Two other attacks were launched at roughly the same time as the Kobani offensive, one in the northern city of Hassakeh, where militants were set to have captured some districts from the YPG.

Syrian state TV said Isis fighters captured and then killed several people in Hassakeh, including the head of a military barracks. It said Isis had itself sustained "many" casualties, including the commander of the attackers, who it claimed was a foreign fighter.

And in southern Syria, Isis engaged the Syrian state forces in a separate attack on city of Deraa.

According to Reuters, heavy fighting in Deraa was followed by army air strikes as forces loyal to President Bashar al-Assad struggled to hold on in the city, which lies close to a key border with Jordan.

The YPG has been making gains in recent weeks and months - most notably when Isis was driven out of the key city of Tal Abyad earlier in June.

And with its Syrian stronghold of Raqqa under threat, Isis appears to have launched the dual northern attacks as a "diversionary" measure, according to Quilliam's analyst Charlie Winter.

People help an injured woman after an Isis attack in Kobani (EPA)

The removal of Isis from Kobani on 26 January made international headlines earlier this year, after a siege that had lasted a number of months. It was then seen as a crucial symbolic victory for both the YPG and the international coalition providing it with air support.

It is almost one year since the anniversary of Isis declaring a caliphate across the territories it controls, and the group has threatened "something big" to mark the holy month of Ramadan.

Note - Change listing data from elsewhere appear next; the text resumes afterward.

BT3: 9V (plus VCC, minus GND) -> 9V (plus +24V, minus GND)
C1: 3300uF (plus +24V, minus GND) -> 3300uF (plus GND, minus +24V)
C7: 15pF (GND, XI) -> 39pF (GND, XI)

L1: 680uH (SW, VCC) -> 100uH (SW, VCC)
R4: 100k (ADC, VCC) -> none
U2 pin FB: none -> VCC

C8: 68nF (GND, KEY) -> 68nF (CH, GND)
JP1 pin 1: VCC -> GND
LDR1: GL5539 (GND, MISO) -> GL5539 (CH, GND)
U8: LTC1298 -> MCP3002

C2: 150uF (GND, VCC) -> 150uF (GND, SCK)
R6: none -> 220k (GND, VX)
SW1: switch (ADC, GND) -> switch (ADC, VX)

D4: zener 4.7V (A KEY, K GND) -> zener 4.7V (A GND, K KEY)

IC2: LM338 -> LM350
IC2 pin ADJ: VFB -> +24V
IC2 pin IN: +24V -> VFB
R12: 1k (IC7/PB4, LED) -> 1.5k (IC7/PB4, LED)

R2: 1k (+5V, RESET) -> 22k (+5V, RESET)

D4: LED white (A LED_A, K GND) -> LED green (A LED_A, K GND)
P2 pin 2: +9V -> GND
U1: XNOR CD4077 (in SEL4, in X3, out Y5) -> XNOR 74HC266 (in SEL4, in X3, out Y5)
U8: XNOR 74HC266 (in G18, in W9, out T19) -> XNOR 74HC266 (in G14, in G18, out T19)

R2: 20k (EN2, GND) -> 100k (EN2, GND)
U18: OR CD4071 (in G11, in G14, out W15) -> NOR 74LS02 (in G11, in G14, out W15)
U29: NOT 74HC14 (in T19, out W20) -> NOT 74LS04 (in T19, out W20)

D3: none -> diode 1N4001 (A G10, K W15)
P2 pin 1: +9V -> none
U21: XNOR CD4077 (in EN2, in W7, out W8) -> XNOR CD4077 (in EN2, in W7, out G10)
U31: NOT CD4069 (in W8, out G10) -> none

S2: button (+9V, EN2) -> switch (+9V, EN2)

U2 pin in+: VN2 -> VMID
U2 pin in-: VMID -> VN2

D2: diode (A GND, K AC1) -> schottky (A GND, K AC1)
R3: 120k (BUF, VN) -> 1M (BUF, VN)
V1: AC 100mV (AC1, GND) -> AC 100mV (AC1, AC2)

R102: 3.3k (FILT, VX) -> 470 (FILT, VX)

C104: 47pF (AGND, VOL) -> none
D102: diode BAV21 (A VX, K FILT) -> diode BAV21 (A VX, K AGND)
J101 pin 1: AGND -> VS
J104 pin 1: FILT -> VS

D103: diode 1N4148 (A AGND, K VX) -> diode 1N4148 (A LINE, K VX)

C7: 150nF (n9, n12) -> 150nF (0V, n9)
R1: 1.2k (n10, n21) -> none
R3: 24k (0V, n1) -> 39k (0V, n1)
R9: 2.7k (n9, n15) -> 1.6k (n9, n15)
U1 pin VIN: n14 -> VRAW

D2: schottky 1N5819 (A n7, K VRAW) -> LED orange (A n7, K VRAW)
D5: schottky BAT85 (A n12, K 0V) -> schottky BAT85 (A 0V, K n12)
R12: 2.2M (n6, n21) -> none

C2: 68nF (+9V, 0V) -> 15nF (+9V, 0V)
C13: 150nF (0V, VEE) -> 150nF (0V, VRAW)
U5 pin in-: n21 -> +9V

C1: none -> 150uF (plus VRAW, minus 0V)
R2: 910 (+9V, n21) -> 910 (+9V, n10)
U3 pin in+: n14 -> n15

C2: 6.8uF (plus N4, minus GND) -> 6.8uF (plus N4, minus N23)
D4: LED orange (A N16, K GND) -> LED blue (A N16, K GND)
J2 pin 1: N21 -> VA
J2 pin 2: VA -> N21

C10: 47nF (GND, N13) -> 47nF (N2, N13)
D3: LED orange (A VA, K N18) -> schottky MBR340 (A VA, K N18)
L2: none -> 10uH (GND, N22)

Dr Natasha Underhill, an expert on terrorism in the Middle East at Nottingham Trent University, said the assault on Kobani was a "warning as to the strength of Isis" despite recent reports of its losses.

"The two-pronged approach used by the group in the re-taking of parts of Kobani show that this group is functioning more like an army than a terrorist organisation," she said.

"This is one of the most dangerous features of their attacking strategy, made all the more worrisome as many of those higher level militants were trained by the US in terms of tactics and weapons training."